The Toxicologist 168 (2019), No.1, Abstract PS 1854
ISSN: 0731-9193
Society of Toxicology (Annual Meeting) <58, 2019, Baltimore/Md.>
Fraunhofer ITEM ()

The RespiraTox project, funded by NC3R CrackIT, develops a QSAR model, which predicts the potential of individual compounds to cause irritation in the respiratory tract. We distinguished two mode of actions, i) “sensory irritation”, characterized by a decrease in breathing rates, and ii) “tissue irritation” characterized by primarily histopathological findings. QSAR models rely on high quality datasets.
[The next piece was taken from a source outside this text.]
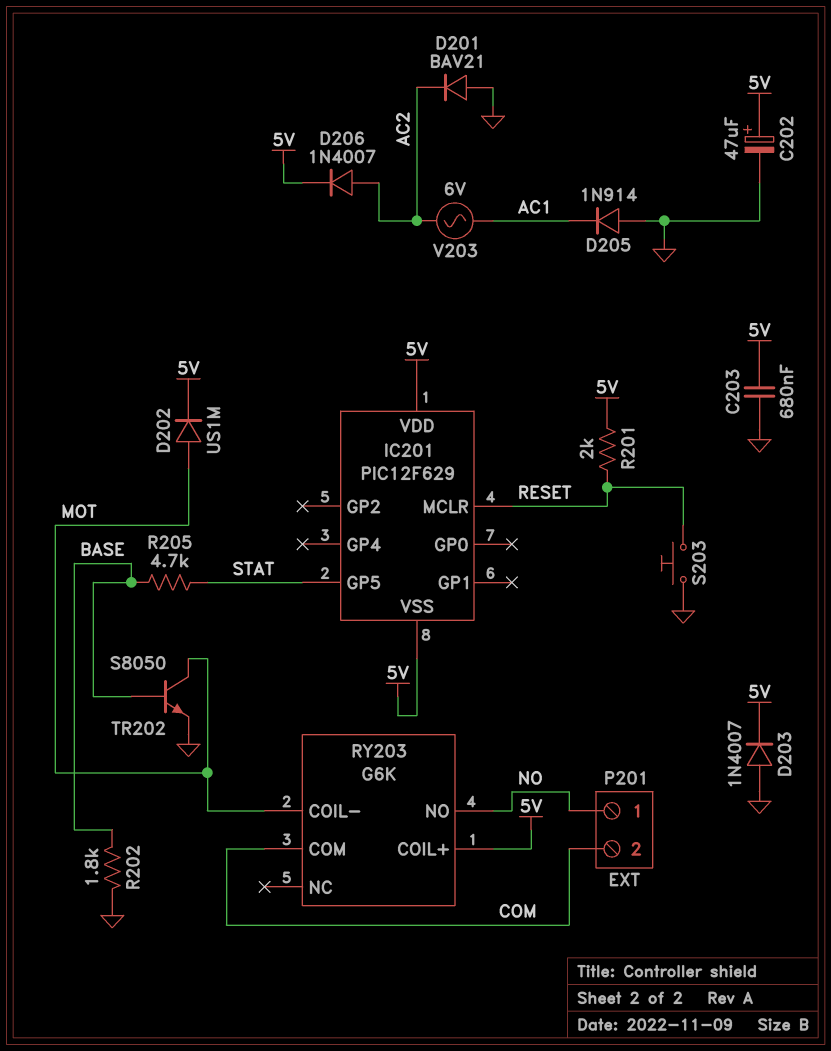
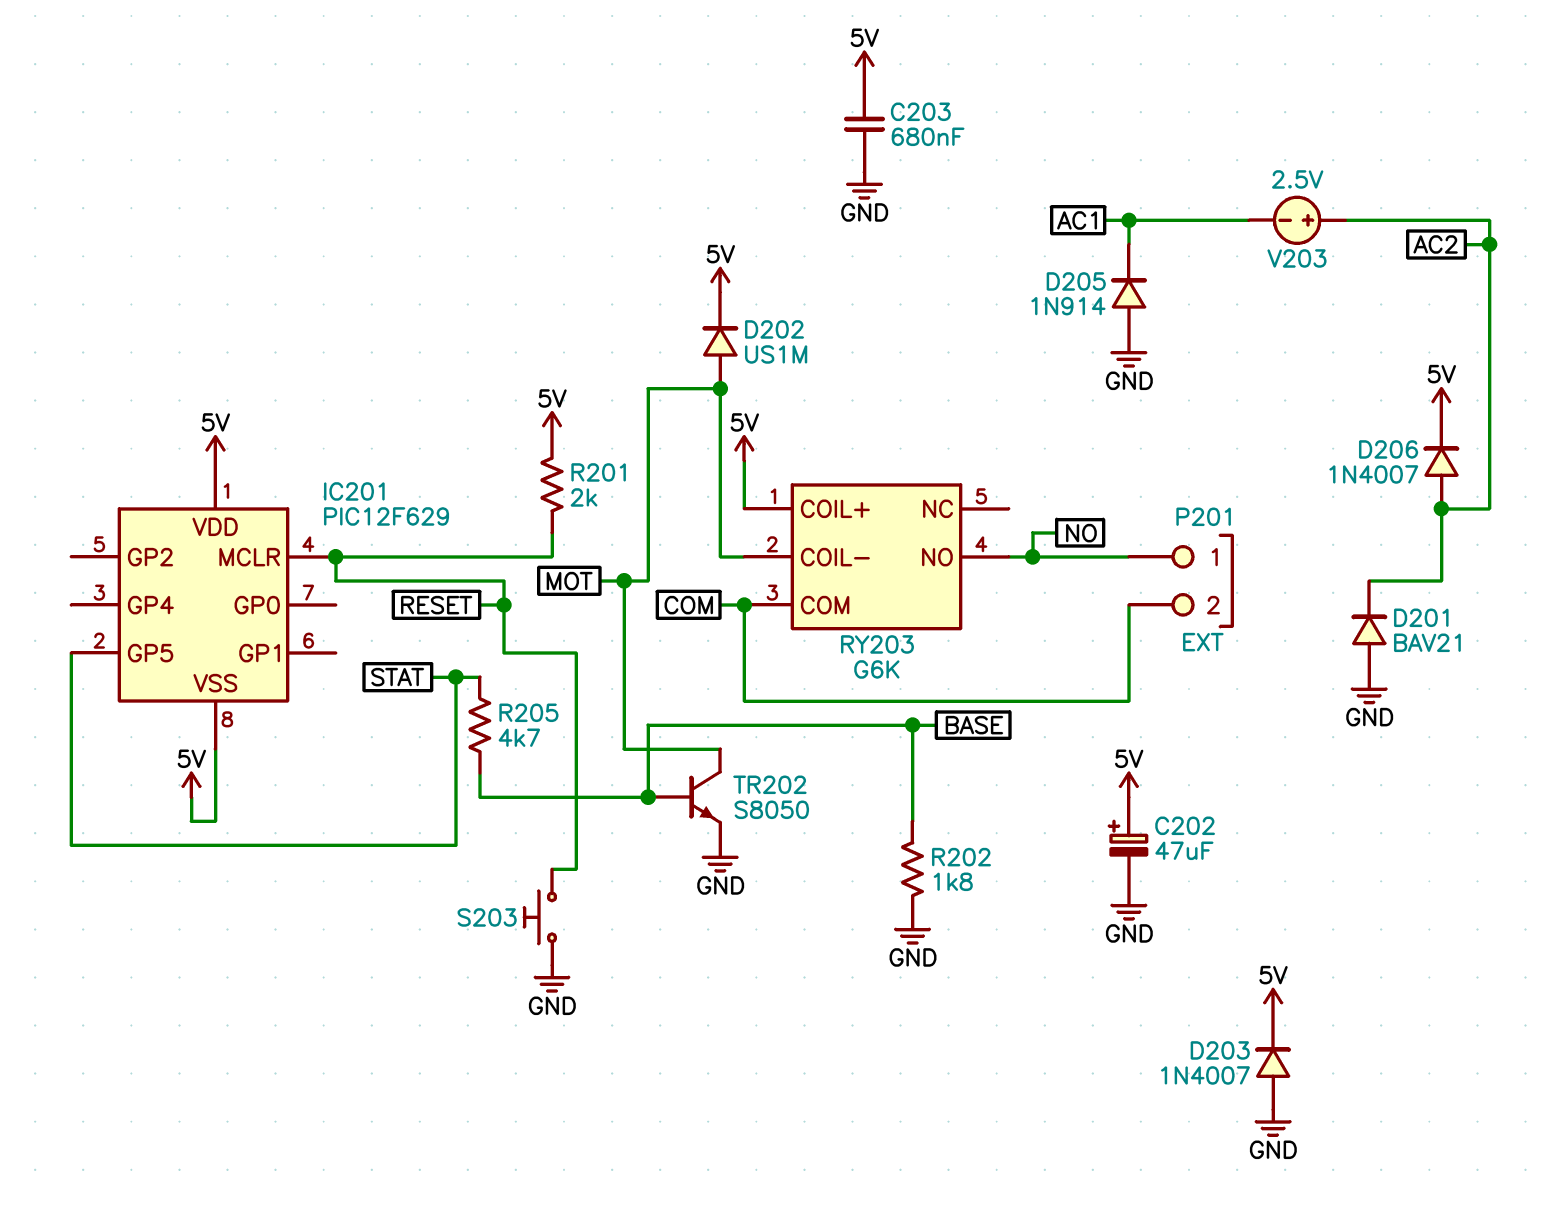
V203: AC 6V (AC1, AC2) -> 2.5V (plus AC2, minus AC1)

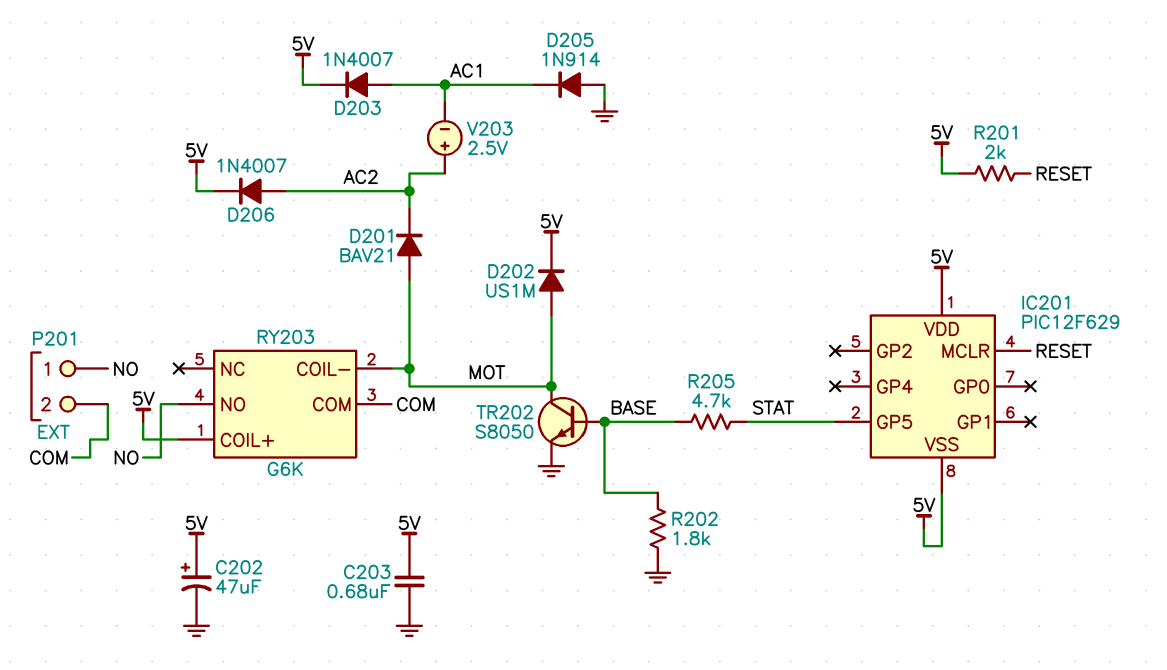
D201: diode BAV21 (A GND, K AC2) -> diode BAV21 (A MOT, K AC2)
D203: diode 1N4007 (A GND, K 5V) -> diode 1N4007 (A AC1, K 5V)
S203: button (GND, RESET) -> none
We based the classification “irritating to respiratory tract” on several data types from in vivo studies with inhalation exposure. In a tiered approach, we considered information from i) studies with acute exposure from the ECHA CHEM database (DB), ii) the Hazardous Substance DB, iii) the harmonized classification and labelling inventory from ECHA, and iv) repeated dose studies from the Fraunhofer RepDose DB. For later stage validation, we withhold human data from Fraunhofer Breath DB. The final dataset includes about 2500 irritating and 800 non-irritating compounds. Prior to model development, the CAS numbers and compound structures were quality controlled and corrected. Two kinds of information were generated from the compounds structures: i) structural descriptors (ECFPS), and ii) physico-chemical properties. We explored several machine learning algorithms including Logistic Regression (LR), Random Forests (RF), and Gradient Boosted Decision Trees (BT) to derive a classification model. The internal validation procedure employed stratified k-fold cross-validation (k=5). The overall approach adheres to the five OECD principles. The criteria used to measure performance of a given model is the Area Under ROC-Curve (AUC). The AUC for LR using the combined feature set is 0.71. The optimal performance for both RF and BT is 0.78. The applicability domain is determined by features with highest impact on the final model. The current approach will be further refined and improved (e.g. by differentiating sensory and tissue irritation). The final model will be provided online as user-friendly interface to promote its use by toxicologists, regulators, and overall to reduce the testing of animals.